Minutes after 3 p.m. on a weekday, hundreds of children pour out of Kingsview Village Junior School into a light June breeze, bouncing basketballs, playing tag and squealing with laughter. Home is a short walk away for most, to one of 18 apartment towers lining a one-kilometre stretch of Dixon Road in the west Toronto suburb of Etobicoke.

There are no houses along this six-lane strip between Islington and Kipling avenues, just high-rises bookended by strip malls and gas stations. Dixon has long been a destination for newcomers to Canada, an affordable place near the airport to settle in for a while, to repair war-torn lives and to build new dreams.

In recent years, however, a pocket of Dixon has transformed into a sanctuary for gangs, guns and drug dealers mere minutes from the upscale enclave of Toronto Mayor Rob Ford.

Dixon, or Little Mogadishu as it's often called nowadays, has found itself engulfed in an unwanted media storm involving Toronto's most powerful municipal politician. A city-hall source has told The Globe and Mail that one of the mayor's aides received a tip that the video allegedly showing Mr. Ford smoking crack cocaine from a glass pipe may have once been housed here, on the 17th floor of a rundown condo tower at 320 Dixon Rd.
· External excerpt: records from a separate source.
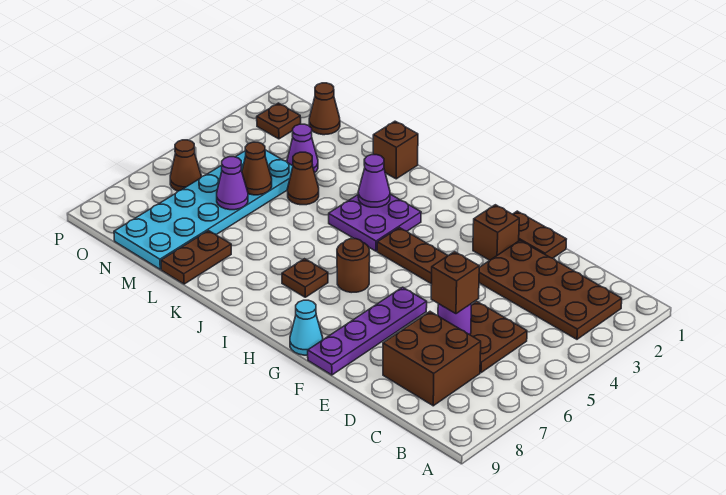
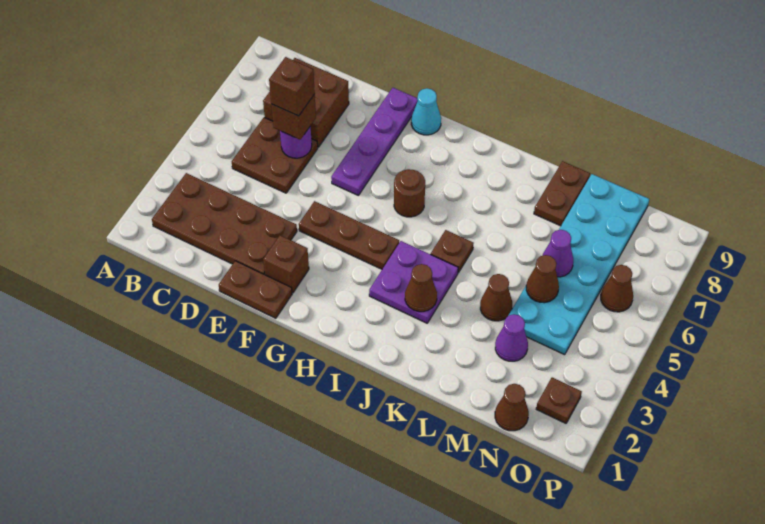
brown plate I7 level 1 -> brown plate J5 level 1
purple cone J3 level 2 -> brown cone J3 level 2
brown brick K1 level 1 -> brown brick D6 level 4

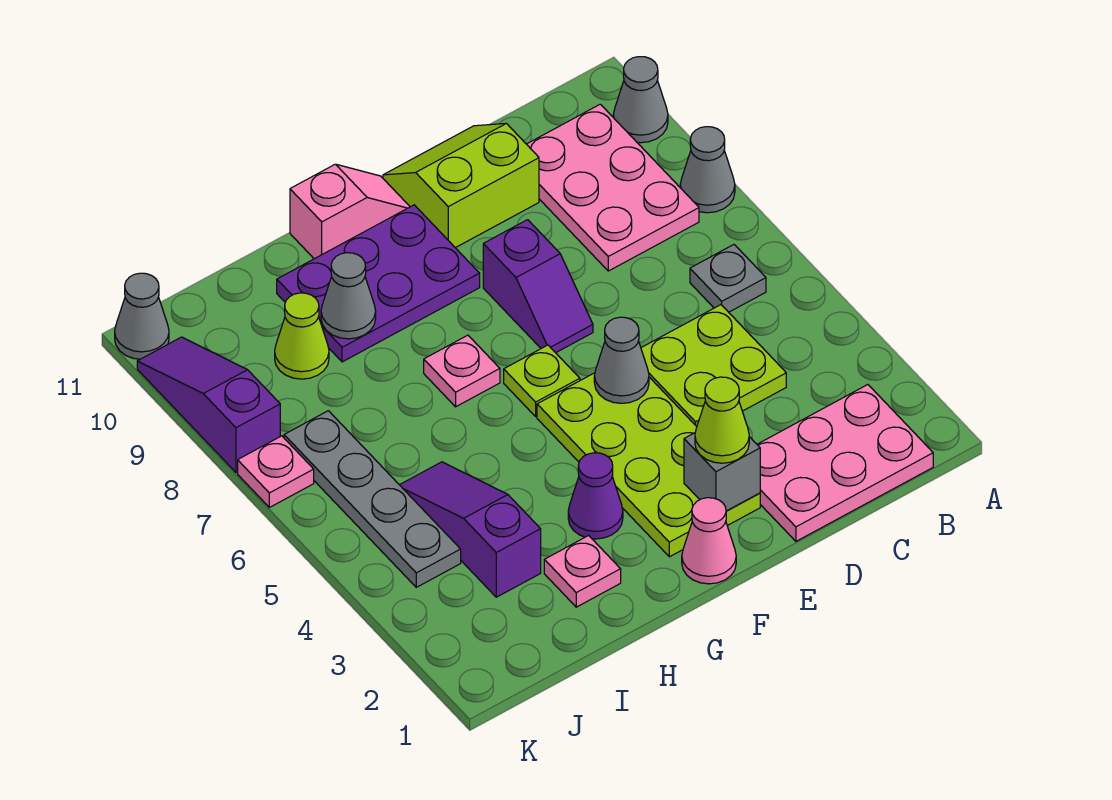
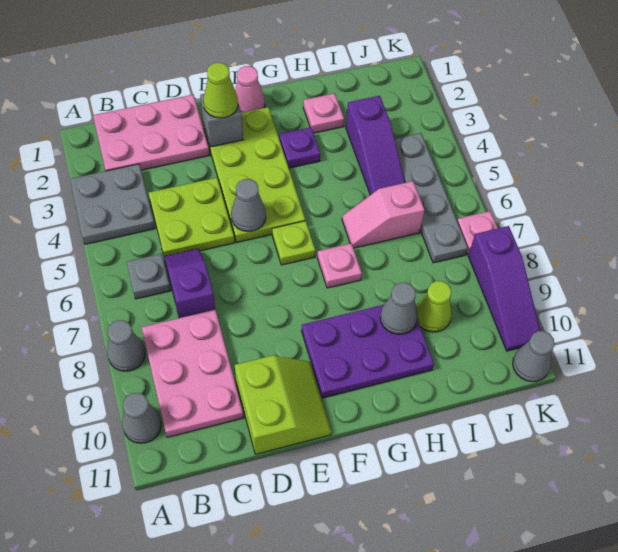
none -> grey plate A3:B4 level 1
lime slope D10:E11 level 1 top 10 -> lime slope D10:E11 level 1 top D
purple slope E7:E8 level 1 top 8 -> purple slope C6:C7 level 1 top 7
pink slope F11:G11 level 1 top G -> pink slope H6:I6 level 1 top I
purple cone G3 level 1 -> purple plate G3 level 1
Residents are exasperated. The video has not surfaced publicly – and Mr. Ford denies that it exists, saying he doesn't use crack cocaine – but the mayoral scandal that began on May 16 has thrust Dixon into the national spotlight, exposing a community fractured by violence, but one that still believes in hope and redemption. Dixon, after all, is a place for second chances.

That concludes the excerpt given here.